La vida que bulle en torno a ti



Hoy te visité. Me senté en el banco, junto a ti, hablándote sin palabras, pensándote- me gusta pensarte, recordar lo que fuimos, lo que vivimos, el privilegio de ser tuyo-, sonriendo por dentro al calor de las memorias más tiernas y dulces, como el día que cenamos solos en aquel restaurante y los camareros se desvivieron por servirnos o como la playa que nos vio caminar abrazados cuando ni la luna permanecía ya levantada.


Hay vida a tu alrededor. Me sorprende cuánta vida atraes en torno a ti. Hoy había decenas de mariposas revoloteando en tu jardín, pequeños insectos que se afanaban en sus laboras de recolección de grano y gorriones que cantaban y daban saltitos frente a tu reposo. Las flores estaban más radiantes que nunca, brillando bajo el azul intenso de la tarde. Las hiedras de las paredes han crecido más como si quisieran arroparte para cuando llegue el invierno, protegerte, mimarte.

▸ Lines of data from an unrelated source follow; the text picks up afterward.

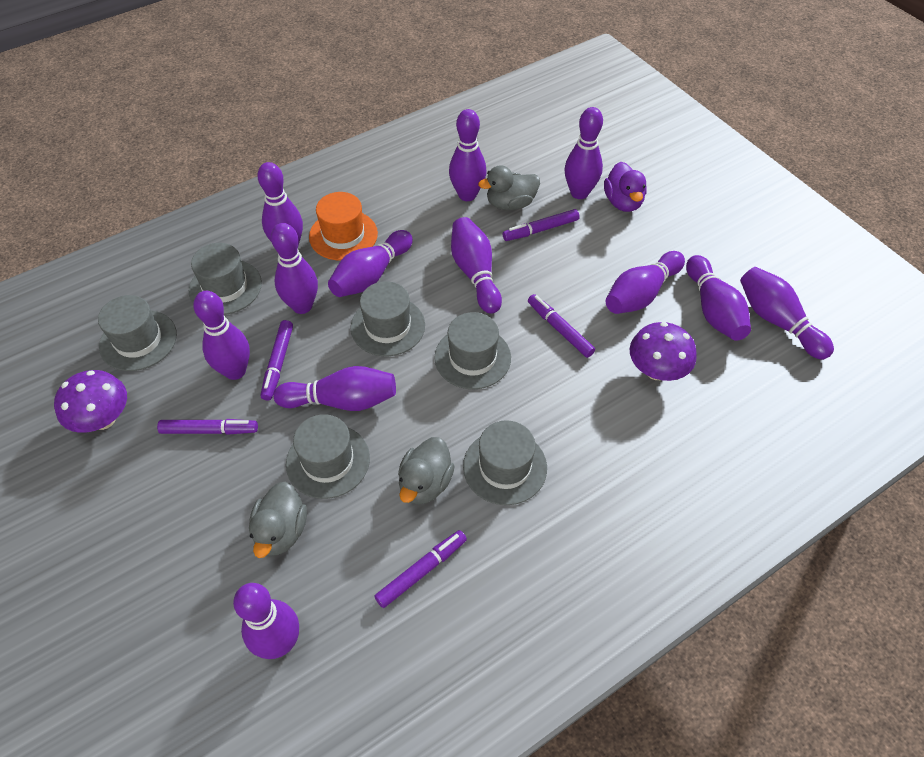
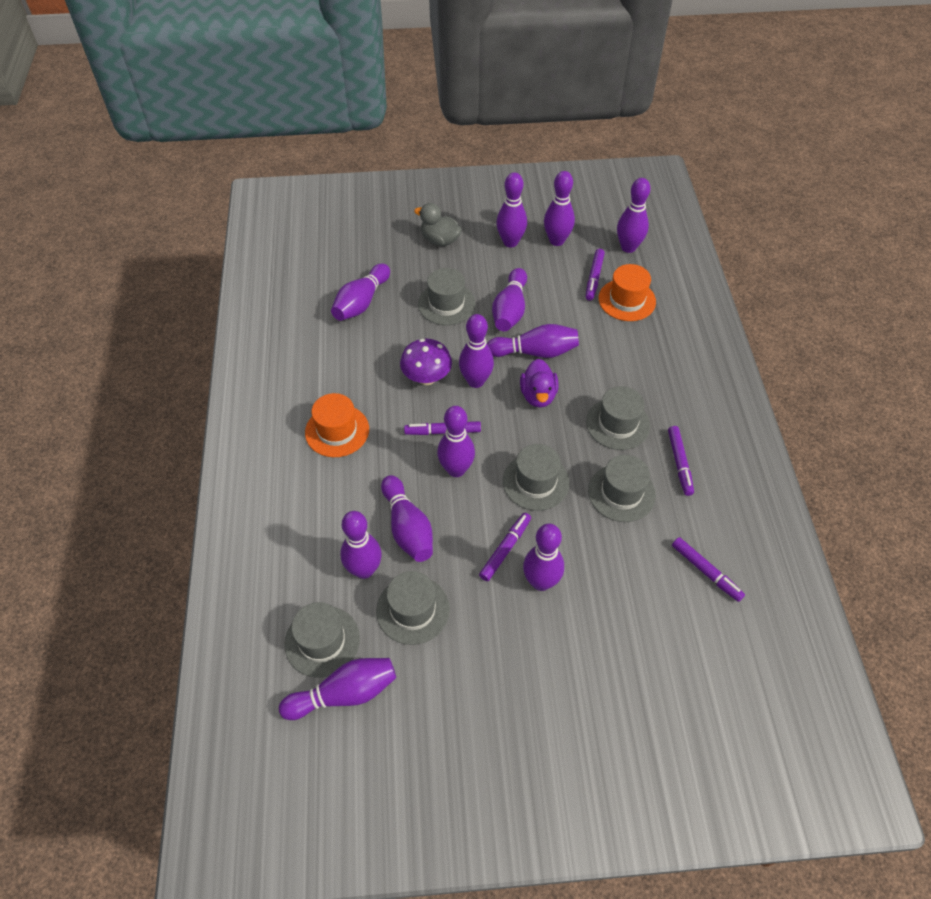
grey duck: 3 -> 1
orange hat: 1 -> 2
purple mushroom: 2 -> 1

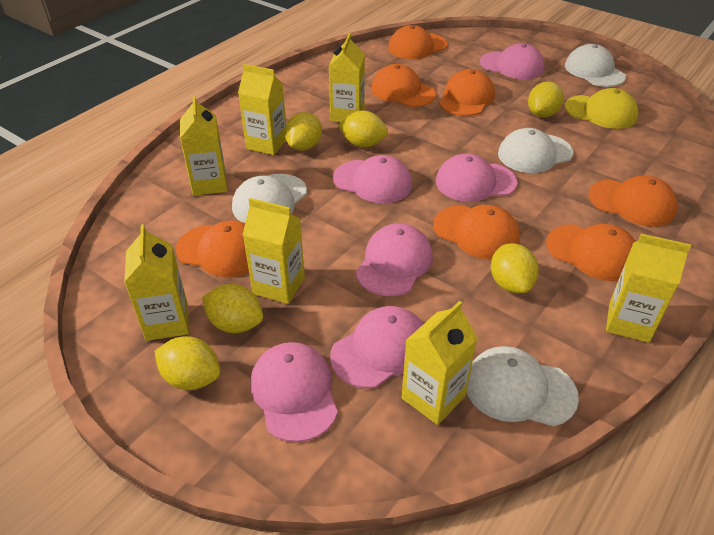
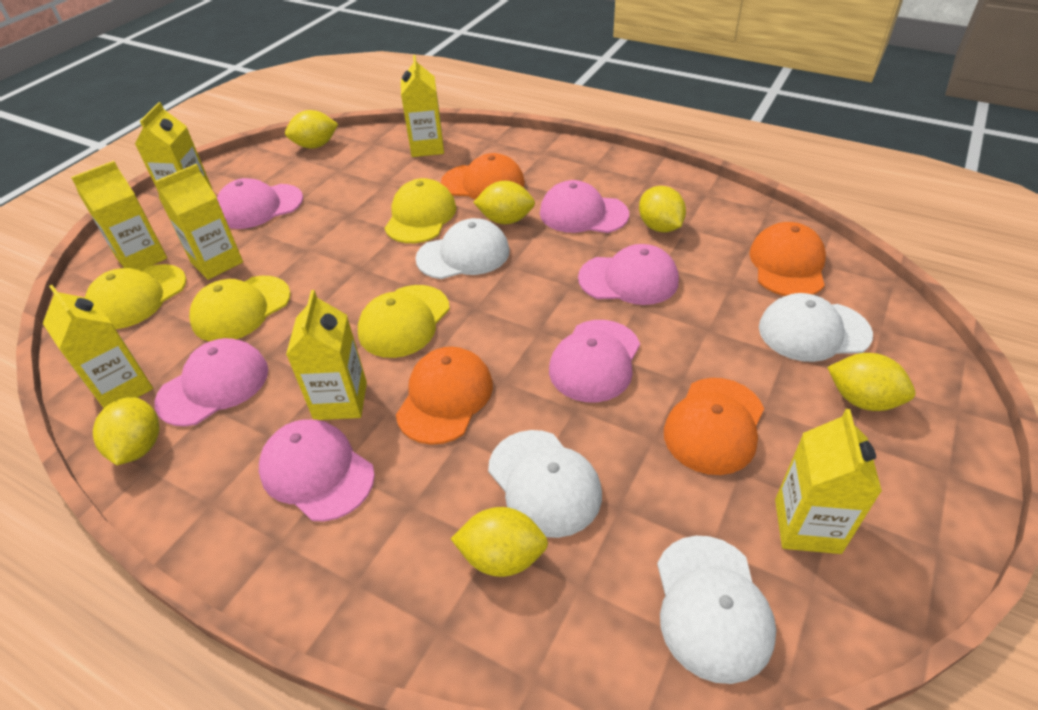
orange cap: 7 -> 4
yellow cap: 1 -> 4

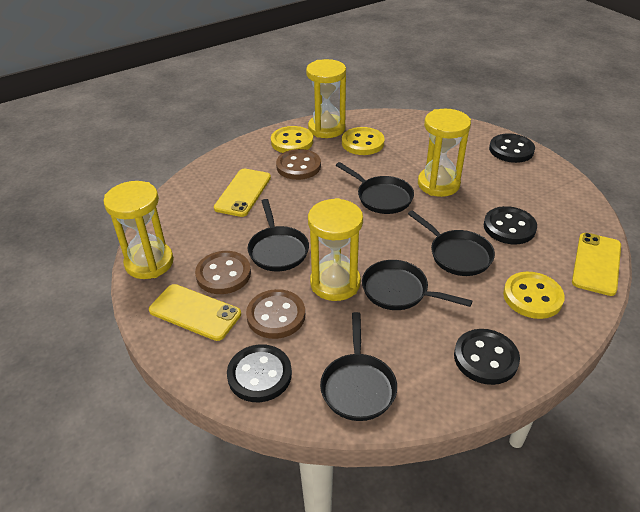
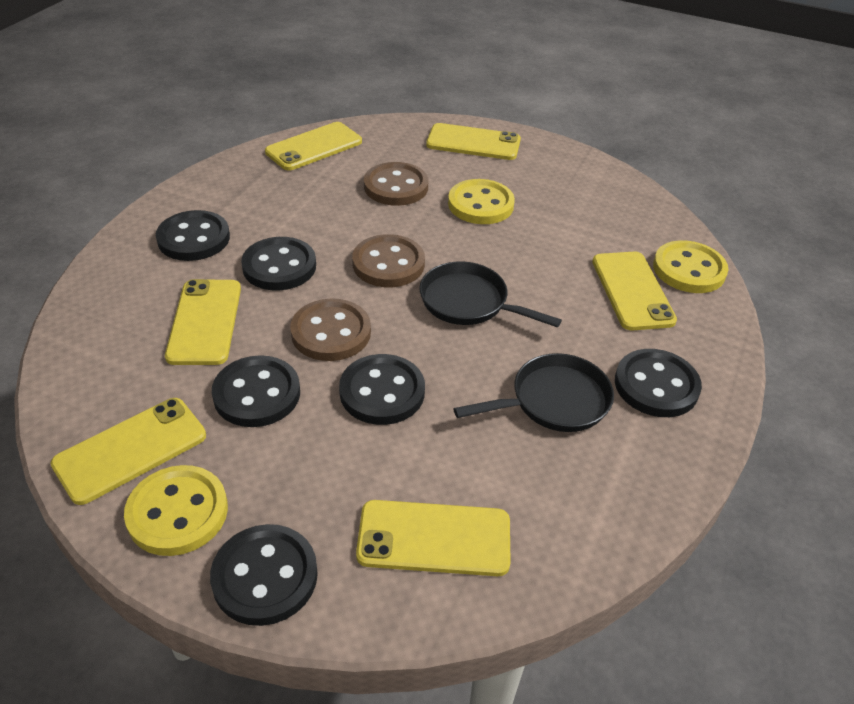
black button: 4 -> 6
black pan: 5 -> 2
yellow hourglass: 4 -> 0
yellow phone: 3 -> 6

Quiero creer que sólo te has transformado temporalmente, que – generosa como siempre lo fuiste- has repartido tu alma y el latido vital de tu ser por toda la naturaleza que te rodea para que progrese, para que la tierra se pueble del pálpito de la existencia pero que toda esa vida que bulle inquieta a tu vera te será reintegrada algún día y entonces reaparecerás, esplendorosa, y me harás un gesto para que corra junto a ti. Y te juro que no hago sino anhelar el día en que eso suceda.